Stan stava dando un'occhiata ad un gruppo di ragazzini troppo iperattivi che sembravano intenzionati a voler toccare qualsiasi cosa fosse esposto tra quelle mura, mentre lui dispensava pareri e aiutava qualcuno particolarmente incapace anche solo ad allacciarsi un paio di scarpe. Louis era pur sempre «il commesso preferito dalla clientela» come diceva sempre il suo capo, per prenderlo in giro, ma era davvero così.

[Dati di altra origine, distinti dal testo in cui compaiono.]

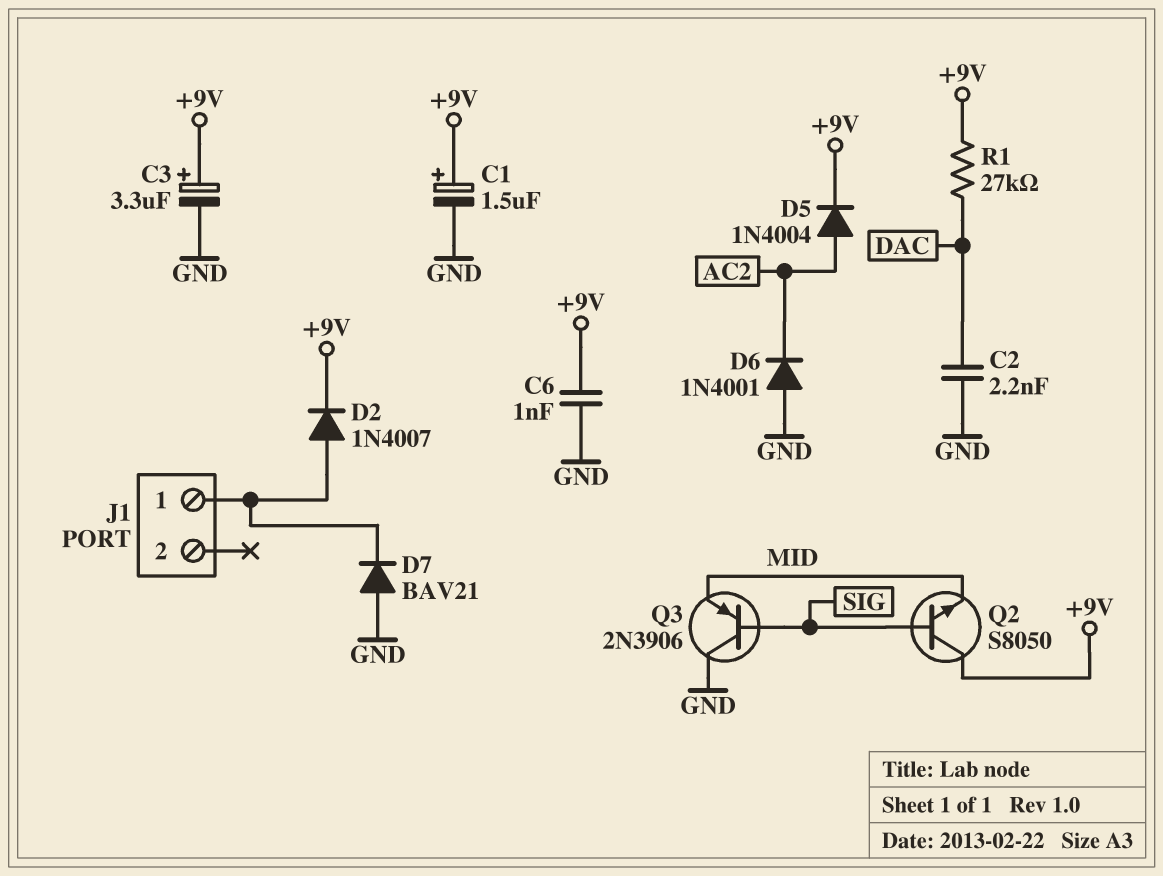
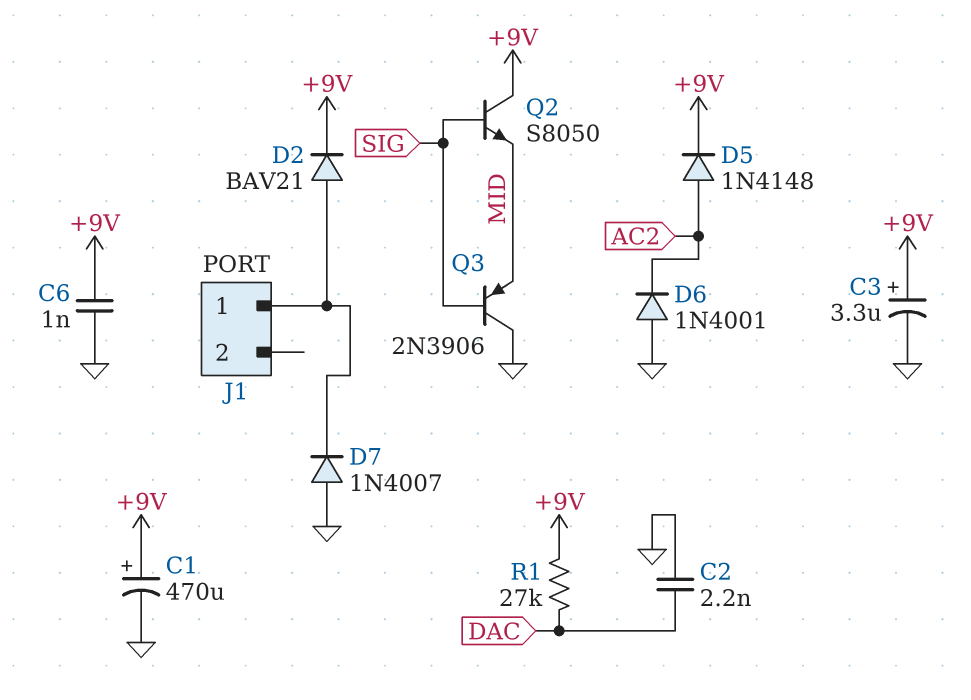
C1: 1.5uF (plus +9V, minus GND) -> 470uF (plus +9V, minus GND)
D2: diode 1N4007 (A J1/1, K +9V) -> diode BAV21 (A J1/1, K +9V)
D5: diode 1N4004 (A AC2, K +9V) -> diode 1N4148 (A AC2, K +9V)
D7: diode BAV21 (A GND, K J1/1) -> diode 1N4007 (A GND, K J1/1)

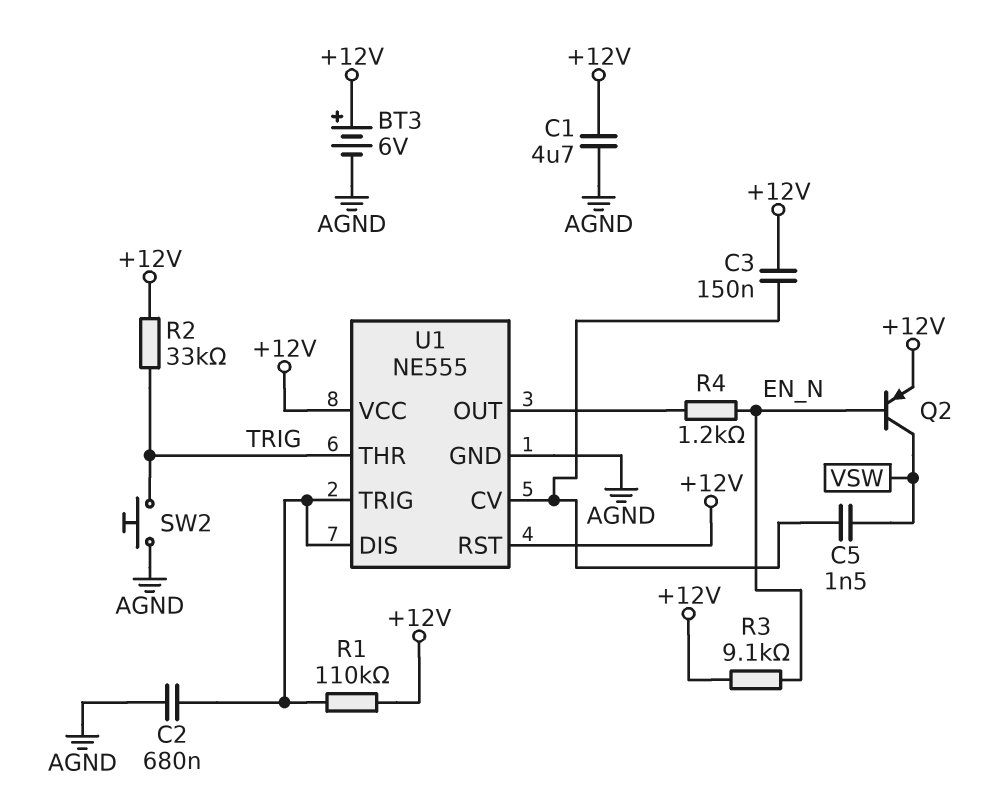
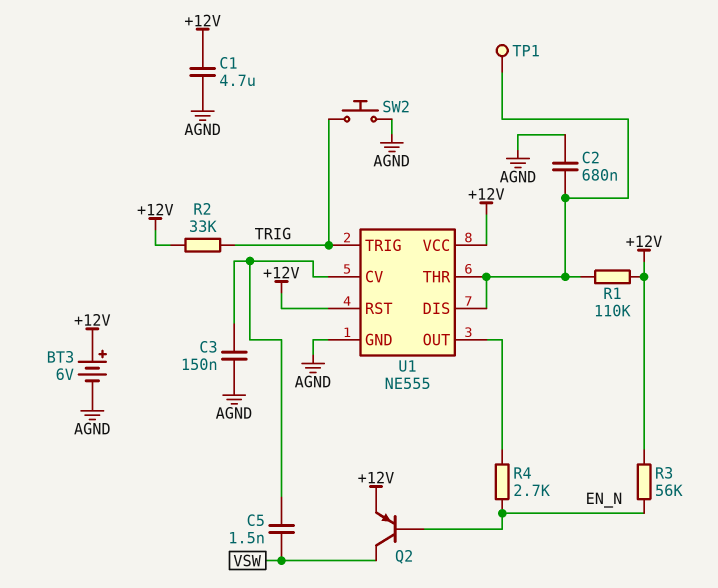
C3: 150nF (+12V, U1/CV) -> 150nF (AGND, U1/CV)
R3: 9.1k (+12V, EN_N) -> 56k (+12V, EN_N)
R4: 1.2k (EN_N, U1/OUT) -> 2.7k (EN_N, U1/OUT)
TP1: none -> test point (U1/DIS)
U1 pin THR: TRIG -> U1/DIS
U1 pin TRIG: U1/DIS -> TRIG

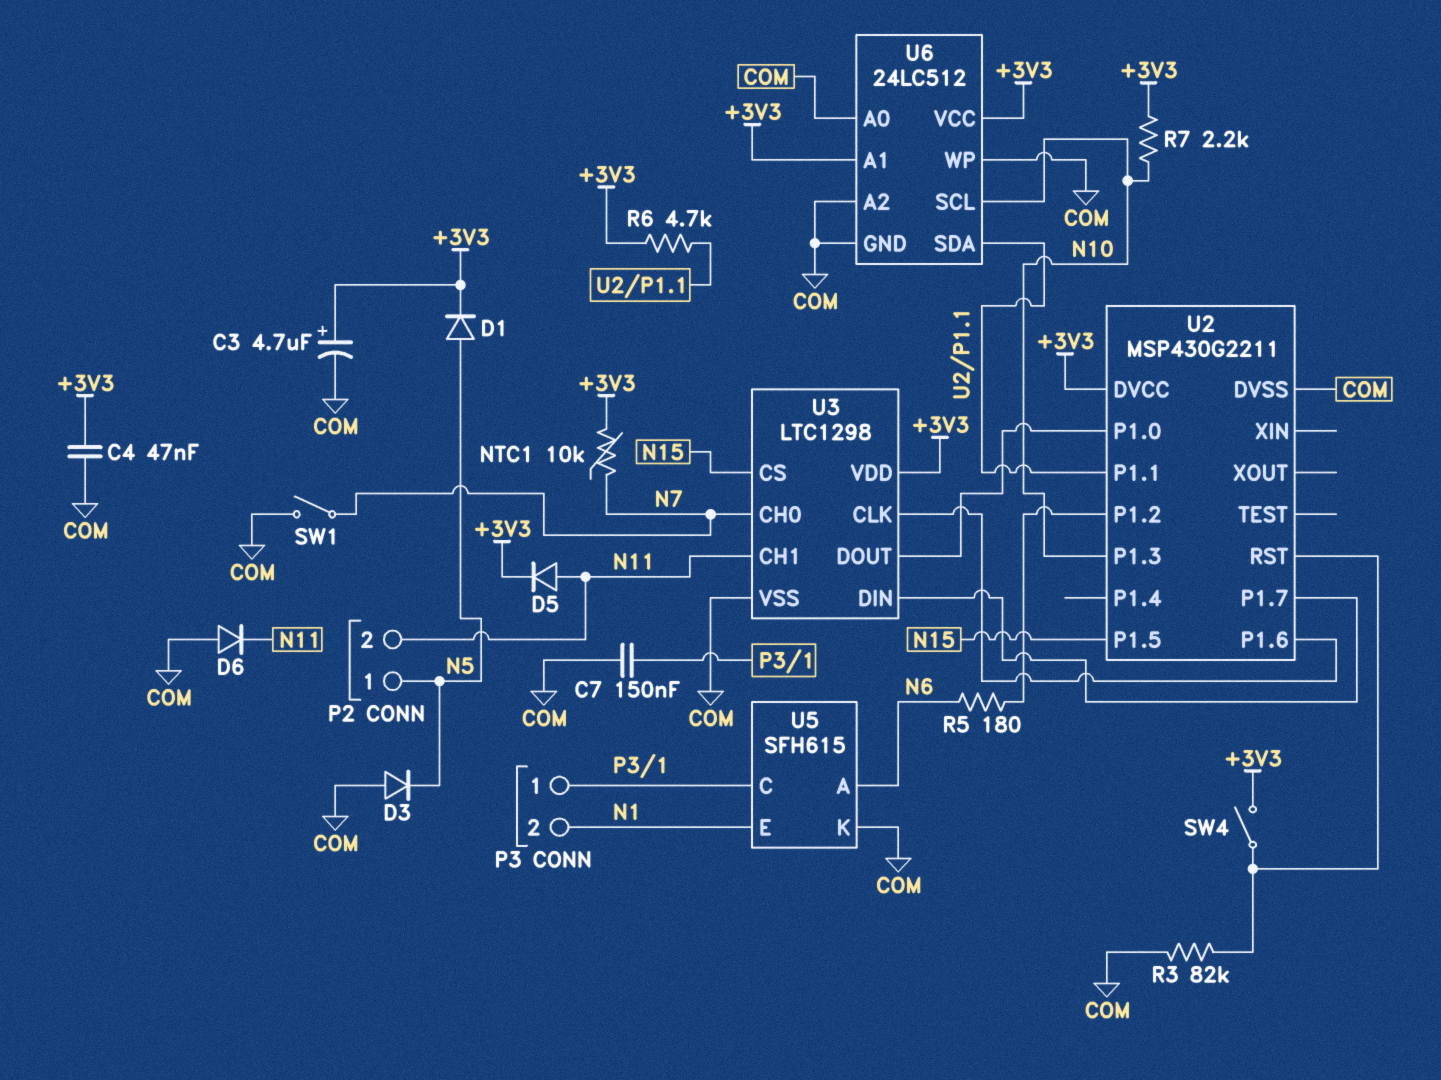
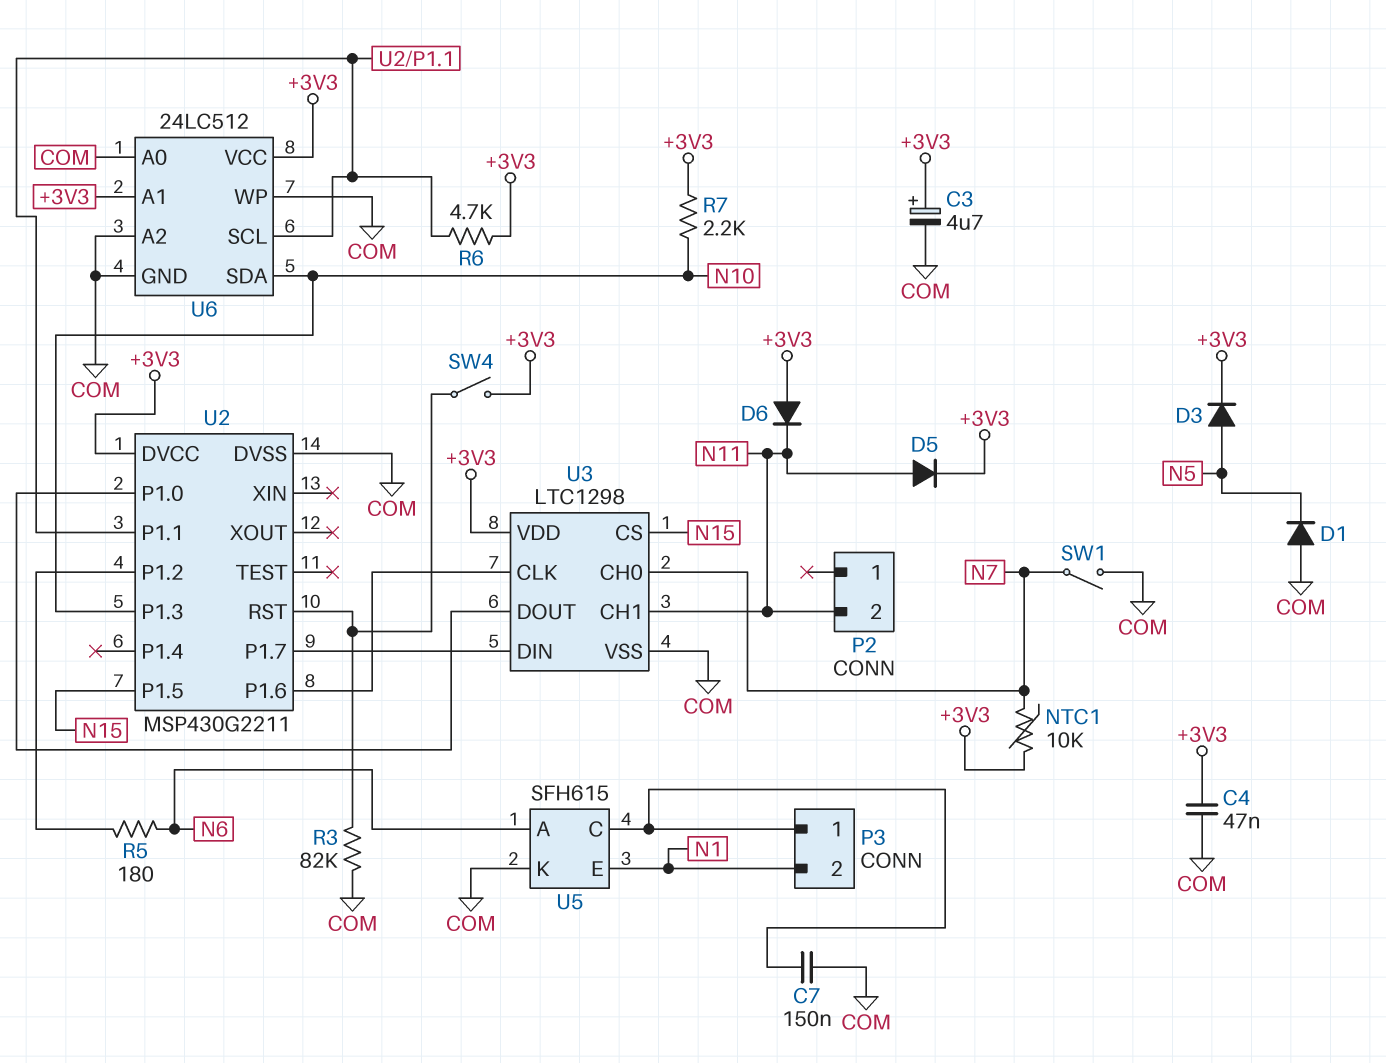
D1: diode (A N5, K +3V3) -> diode (A COM, K N5)
D3: diode (A COM, K N5) -> diode (A N5, K +3V3)
D6: diode (A COM, K N11) -> diode (A +3V3, K N11)
P2 pin 1: N5 -> none
U6 pin SCL: N10 -> U2/P1.1
U6 pin SDA: U2/P1.1 -> N10

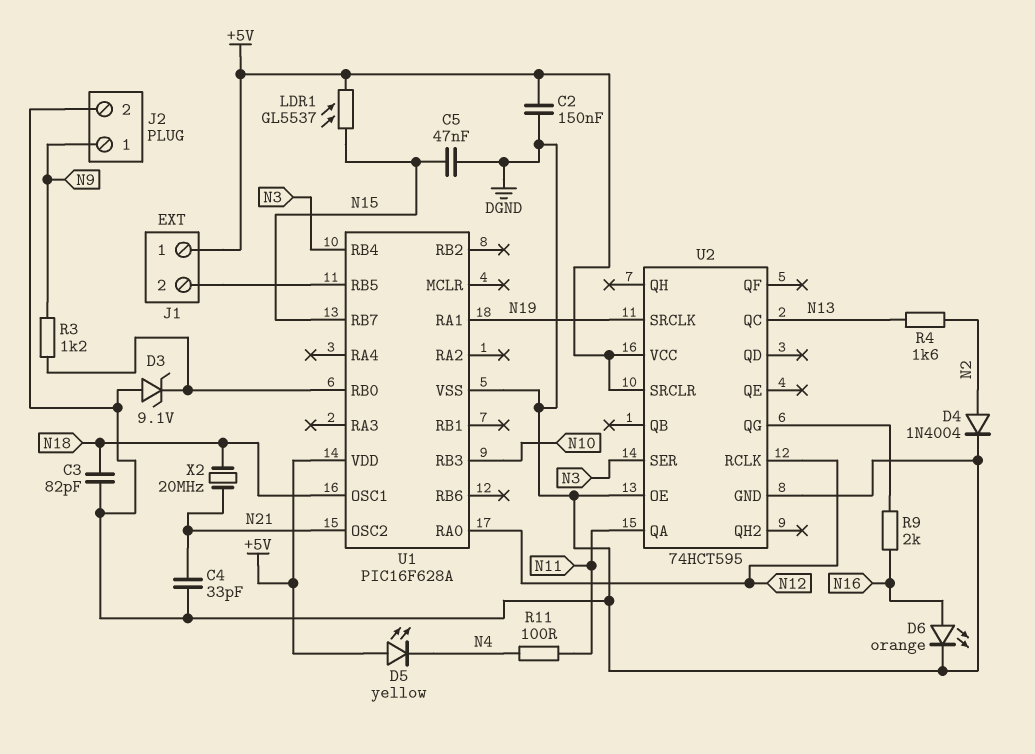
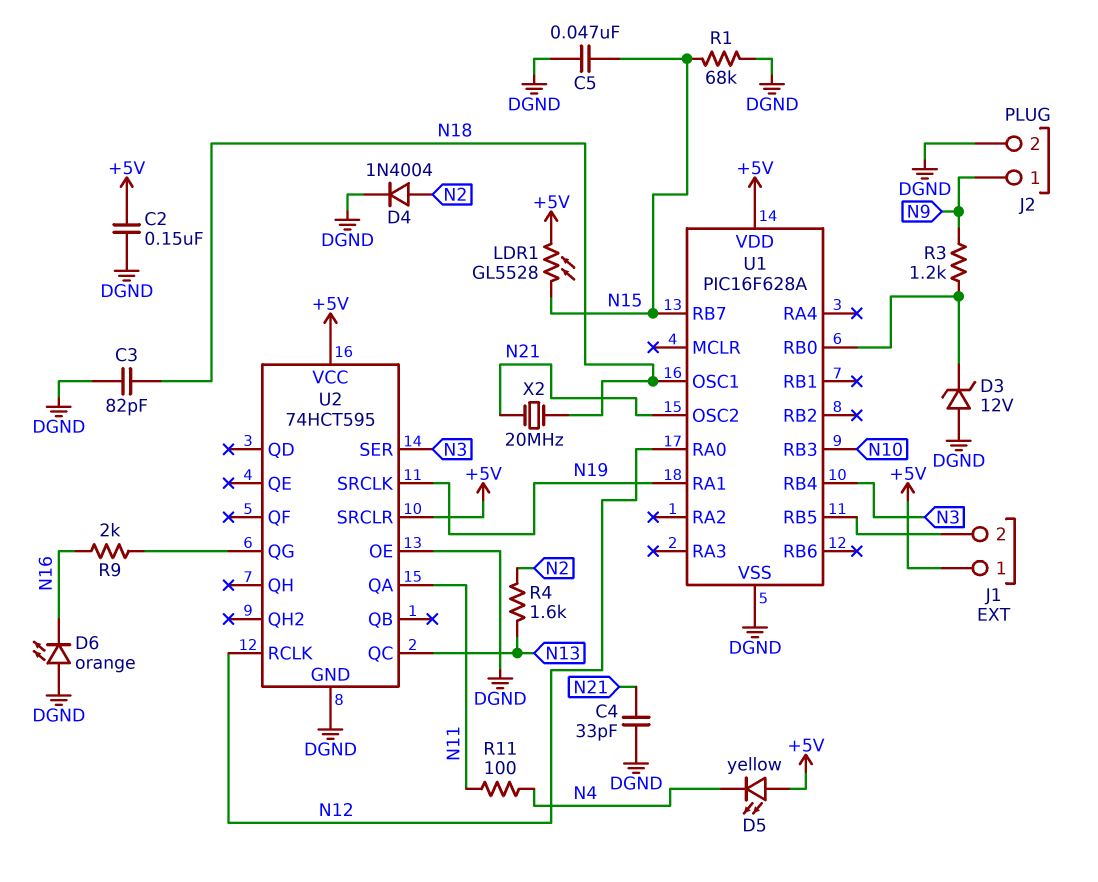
D3: zener 9.1V (A DGND, K U1/RB0) -> zener 12V (A DGND, K U1/RB0)
D6: LED orange (A N16, K DGND) -> LED orange (A DGND, K N16)
LDR1: GL5537 (+5V, N15) -> GL5528 (+5V, N15)
R1: none -> 68k (DGND, N15)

Lo chiamavano a destra e manca, in continuazione, era davvero dura per uno come lui mantenere la calma e non urlare a tutti di andare al diavolo. Si congedò da una ragazza particolarmente insistente, dopo averle consigliato quale tipo di scarpa acquistare per la prima lezione di tennis e quando voltò il capo, lo vide.
Erano trascorsi precisamente trentatré giorni (li aveva contati, sì) da quando, quella notte a casa sua, si erano visti e parlati. Non si erano mai più incontrati da allora perché l'unico modo di incrociarlo in maniera fortuita era salire sulla corsa delle otto e mezzo di sera, la stessa in cui sapeva lo avrebbe trovato seduto come tutte le volte, e Louis da quel giorno aveva accuratamente evitato di andare in treno.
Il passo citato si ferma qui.